The union that represents Harper Woods patrol officers has filed a grievance on Pineau's behalf, said Dave Willis, director of labor services for the Michigan Fraternal Order of Police Labor Council.
“We don't believe that he has done anything wrong," Willis said. "Mike has been totally cooperative with the department, as well as the investigation with the Michigan State Police. He spoke freely with the State Police and provided them with a statement during their investigation and we think that once all of the facts and everything comes out, Mike will be vindicated.”
Willis said Pinenau is distraught because he was “truthful, cooperative and forthcoming” and did not expect to be terminated.

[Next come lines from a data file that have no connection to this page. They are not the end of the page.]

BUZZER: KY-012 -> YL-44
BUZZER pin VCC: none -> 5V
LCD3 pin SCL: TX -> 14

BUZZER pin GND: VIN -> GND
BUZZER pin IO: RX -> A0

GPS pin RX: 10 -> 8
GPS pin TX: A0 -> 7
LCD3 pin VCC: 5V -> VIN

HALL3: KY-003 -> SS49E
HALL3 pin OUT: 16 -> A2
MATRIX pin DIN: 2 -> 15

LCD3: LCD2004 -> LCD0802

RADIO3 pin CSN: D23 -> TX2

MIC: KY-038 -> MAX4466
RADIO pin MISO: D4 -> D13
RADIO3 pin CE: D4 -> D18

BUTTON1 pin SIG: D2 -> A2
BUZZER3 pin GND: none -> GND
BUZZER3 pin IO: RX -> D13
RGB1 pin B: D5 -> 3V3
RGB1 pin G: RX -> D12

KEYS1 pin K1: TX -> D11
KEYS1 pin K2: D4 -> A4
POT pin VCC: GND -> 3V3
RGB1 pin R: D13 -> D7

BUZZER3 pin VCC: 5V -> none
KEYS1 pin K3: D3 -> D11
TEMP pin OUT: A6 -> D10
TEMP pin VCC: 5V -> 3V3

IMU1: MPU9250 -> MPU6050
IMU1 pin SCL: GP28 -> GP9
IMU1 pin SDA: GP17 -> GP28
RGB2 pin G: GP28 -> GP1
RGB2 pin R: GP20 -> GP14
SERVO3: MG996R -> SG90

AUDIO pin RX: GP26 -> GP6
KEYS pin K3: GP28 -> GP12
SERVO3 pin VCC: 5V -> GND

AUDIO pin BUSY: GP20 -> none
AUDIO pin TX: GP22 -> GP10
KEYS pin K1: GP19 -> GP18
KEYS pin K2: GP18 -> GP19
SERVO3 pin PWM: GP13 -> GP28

“He does not feel he has done anything wrong. There was no coverup. He was doing his job and what he was instructed to do” Willis told The Detroit News.
Fieger said he has met with the Wayne County Medical Examiner's Office and is still awaiting results on the cause and circumstances of Slater's death. He said he also has met with the Wayne County Prosecutor's Office.
"People don't conceal this type of evidence unless they've done something wrong. It's clear that they did something wrong with regard to Priscilla Slater," he said. "I suspect what they did was deny her medical care and treatment for hours and hours and let her suffer for hours and hours. I suspect it's so bad that they were willing to conceal, and destroy and hide evidence, and that's pretty bad."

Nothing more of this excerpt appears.